In rendering the opinions set forth herein, we have examined such matters of fact and law as we have considered necessary or appropriate. We have examined the Deposit Agreement and originals, or photostatic or certified copies, of such records of the Depositary, and such other documents as we have deemed relevant and necessary in rendering the opinions set forth herein. In such examination we have assumed the genuineness of all signatures, the authenticity of all documents submitted to us as certified or photostatic copies thereof and the authenticity of the originals of such copies.
We have participated in the preparation of the registration statement on Form F-6 (File No. 333-129375), relating to the registration of the offering of ADSs, filed with the Securities and Exchange Commission (the “Commission”) pursuant to the provisions of the Securities Act of 1933, as amended (the “Act”). In addition, we have been advised by a member of the staff of the Commission that such registration statement, as then amended, was declared effective under the Act on November [·], 2005. The registration statement on Form F-6 at the time it was declared effective is hereinafter referred to as the “Registration Statement”. To our knowledge, no stop order suspending the effectiveness of the Registration Statement has been issued and no proceedings for that purpose have been instituted or are pending under the Act.

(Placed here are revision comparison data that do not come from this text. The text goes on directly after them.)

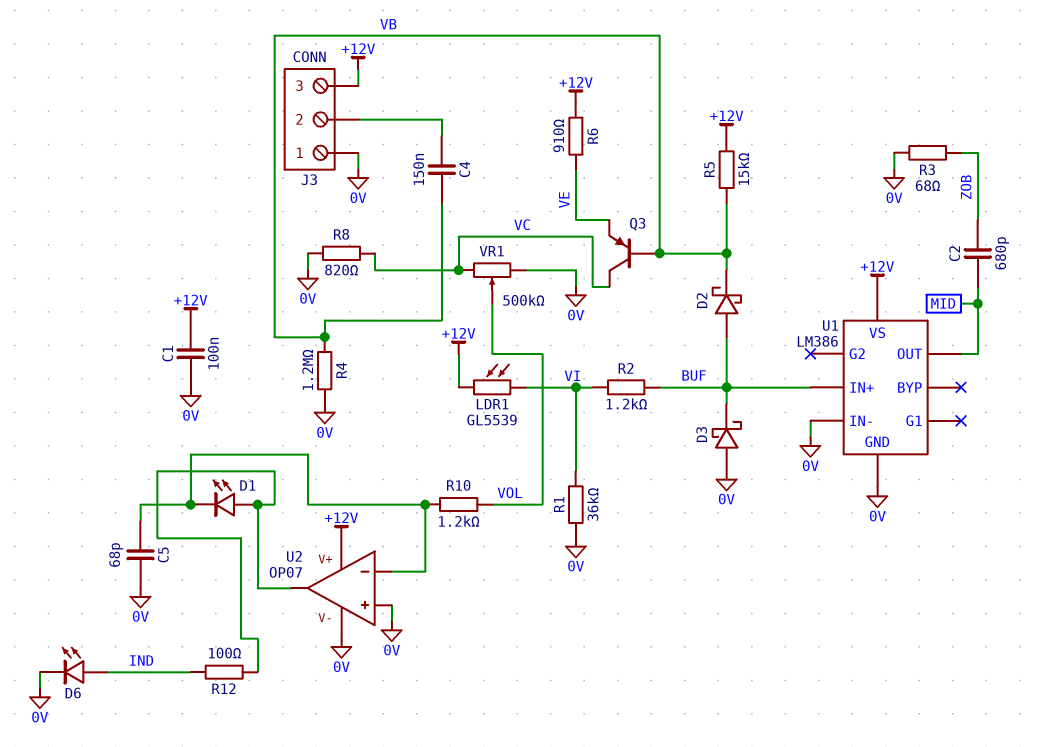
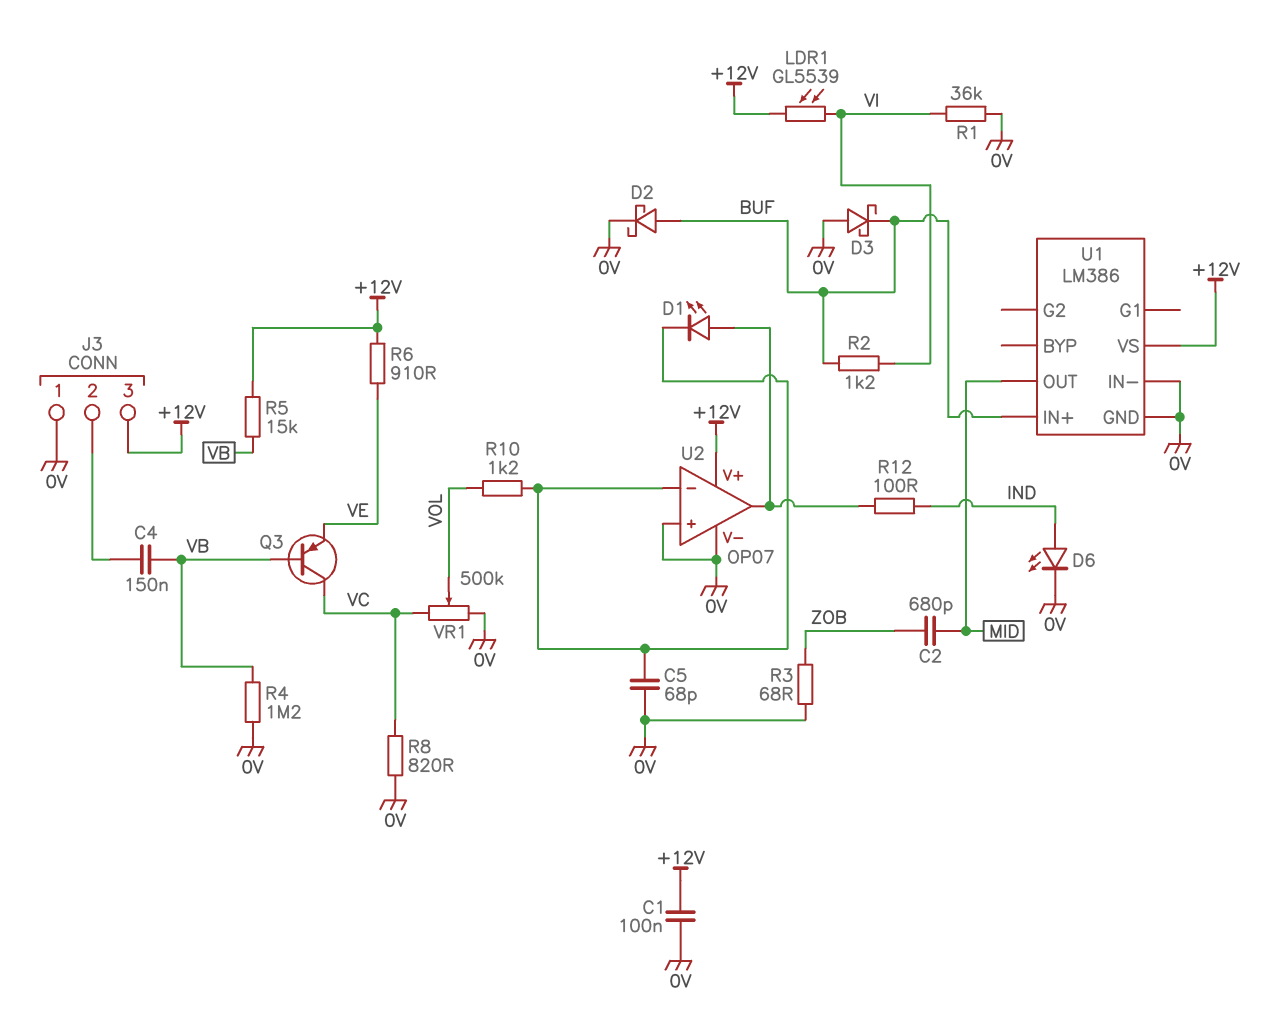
D2: schottky (A BUF, K VB) -> schottky (A BUF, K 0V)

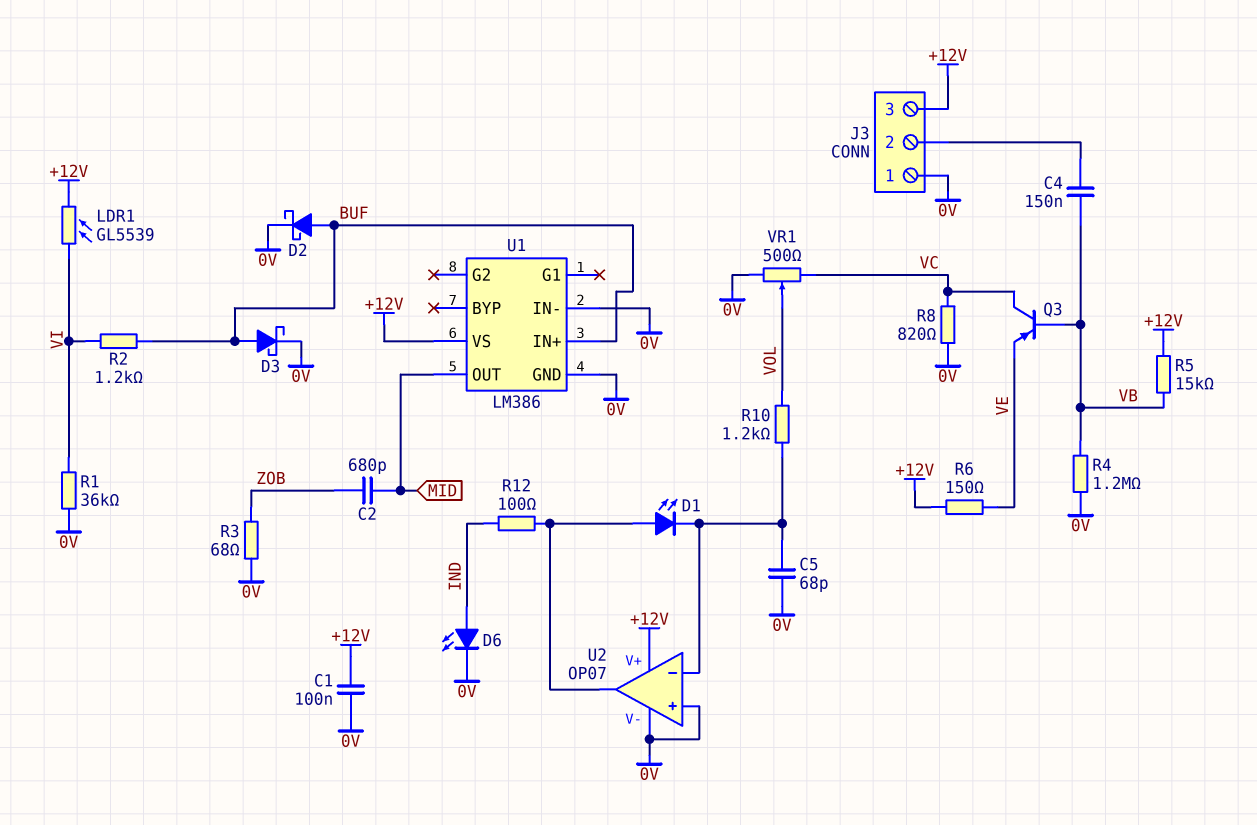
D3: schottky (A 0V, K BUF) -> schottky (A BUF, K 0V)
R6: 910 (+12V, VE) -> 150 (+12V, VE)
VR1: 500k (0V, VC, wiper VOL) -> 500 (0V, VC, wiper VOL)

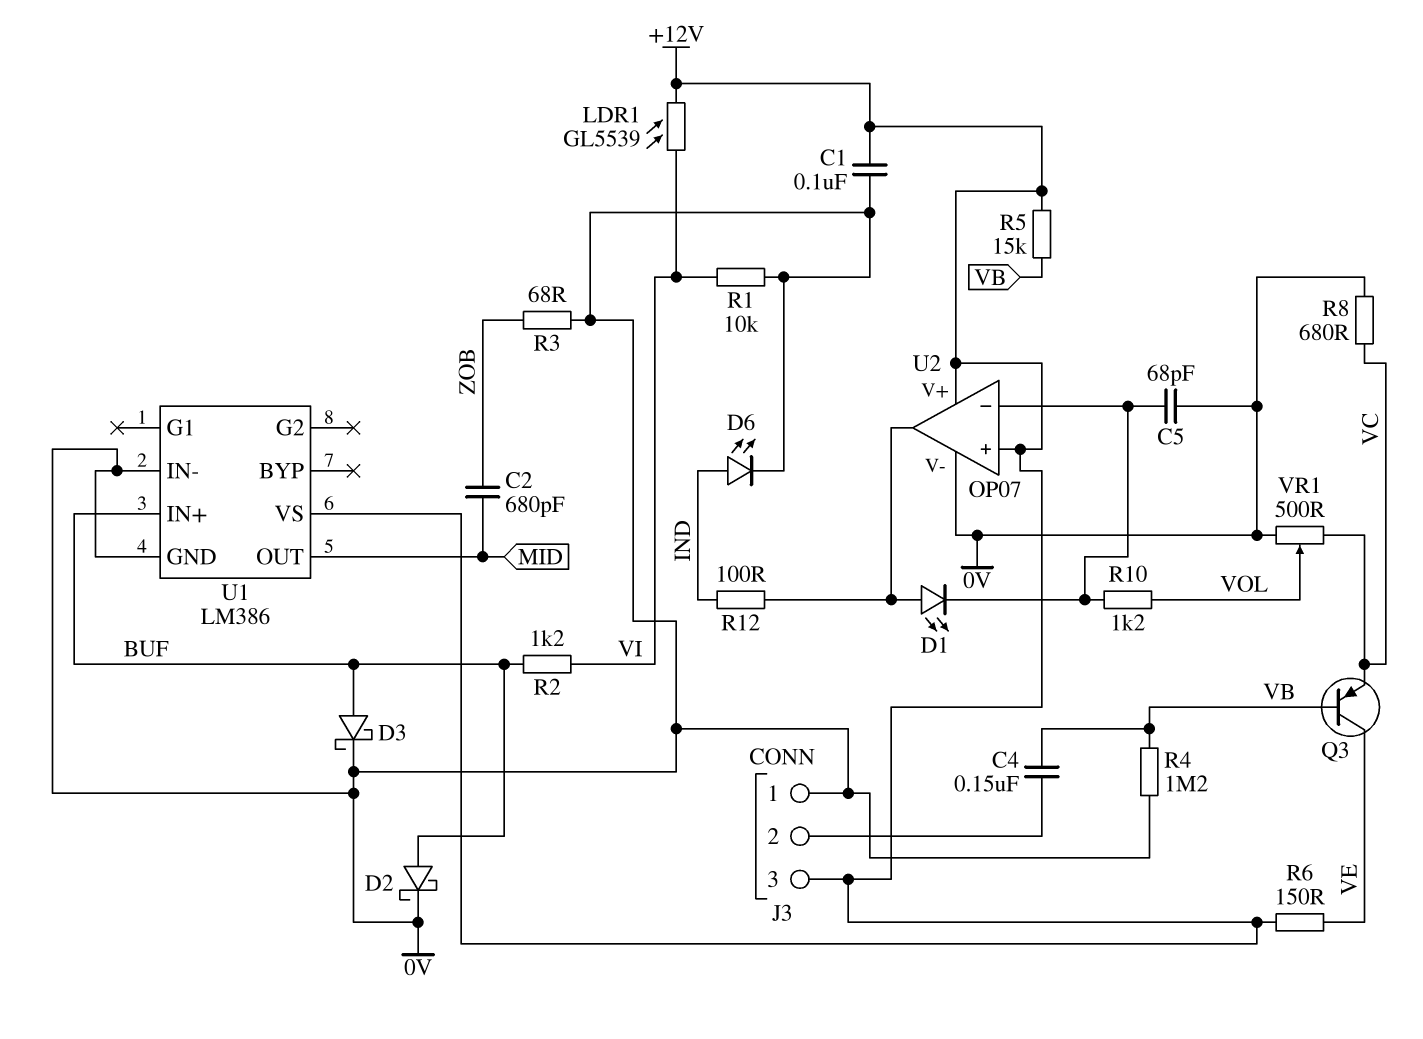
Q3: PNP (B VB, C VC, E VE) -> PNP (B VB, C VE, E VC)
R1: 36k (0V, VI) -> 10k (0V, VI)
R8: 820 (0V, VC) -> 680 (0V, VC)
U2 pin in+: 0V -> +12V

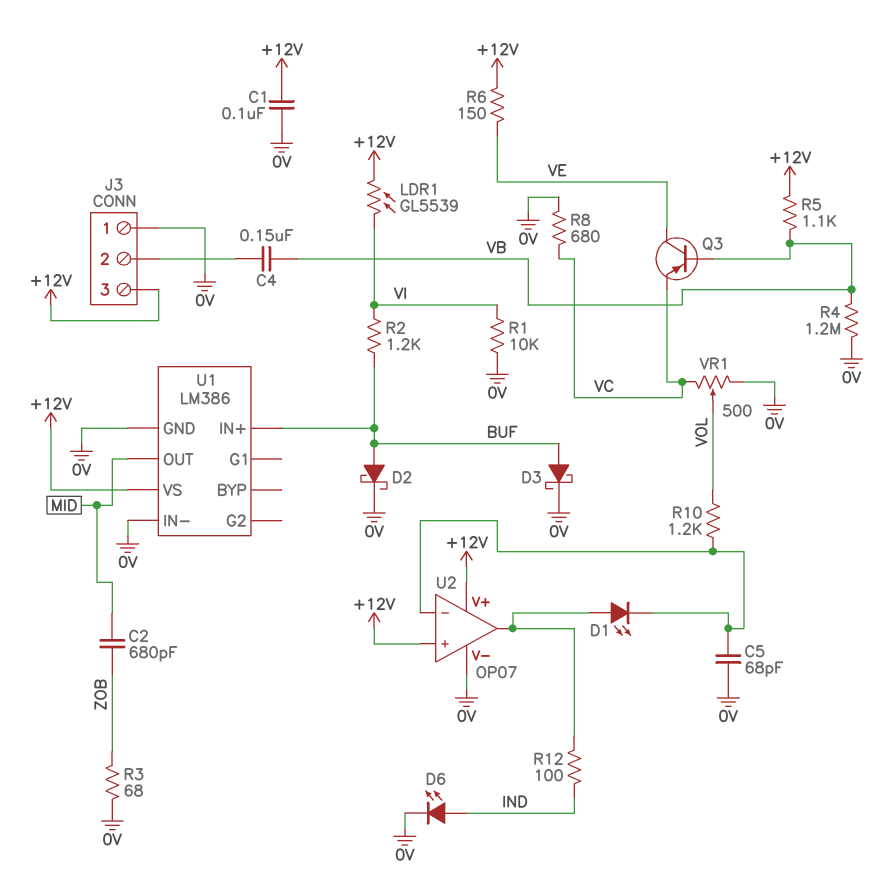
R5: 15k (+12V, VB) -> 1.1k (+12V, VB)

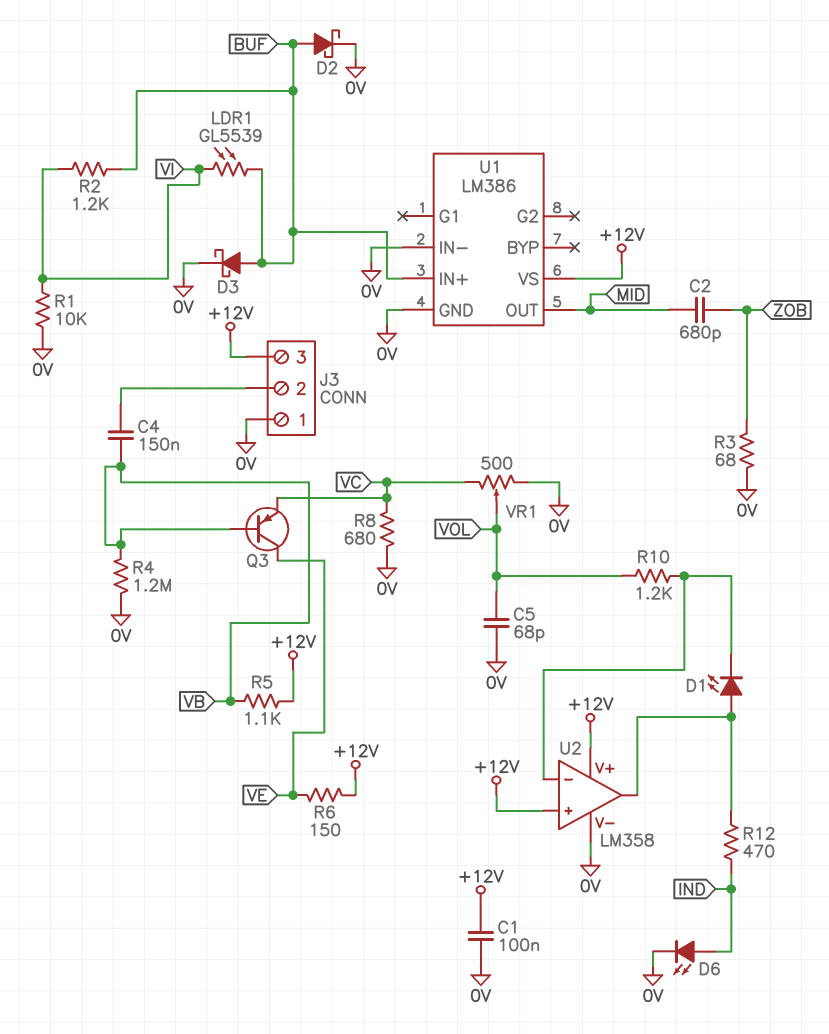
C5: 68pF (0V, U2/in-) -> 68pF (0V, VOL)
LDR1: GL5539 (+12V, VI) -> GL5539 (BUF, VI)
R12: 100 (IND, U2/out) -> 470 (IND, U2/out)
U2: OP07 -> LM358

We have assumed the conformity of the documents filed with the Commission via the Electronic Data Gathering, Analysis and Retrieval System (“XXXXX”), except for required XXXXX formatting changes, to physical copies of the documents delivered by the Company to us and submitted for our examination. Based upon the foregoing, and subject to the qualifications and limitations herein stated, we are of the opinion that (i) the Deposit Agreement has been duly authorized, executed and delivered by the Depositary and constitutes a valid and legally binding obligation of the Depositary and is enforceable against the Depositary in accordance with its terms, except insofar as enforceability may be limited by (a) applicable bankruptcy, insolvency, fraudulent conveyance, reorganization, moratorium or other laws relating to or affecting creditors’ rights generally and (b) general principles of equity (whether considered in an action at law or in equity) and (ii) when ADRs evidencing ADSs are issued in accordance with the Deposit Agreement against the deposit, pursuant to the terms of the Deposit Agreement, of duly authorized, validly issued, fully paid and nonassessable Shares of the Company, the preemptive rights, if any, with respect to which have been validly waived or exercised, such ADRs will be validly issued and will entitle the Holders to the rights specified therein and in the Deposit Agreement. We express no opinion, however, as to the indemnification provisions of the Deposit Agreement.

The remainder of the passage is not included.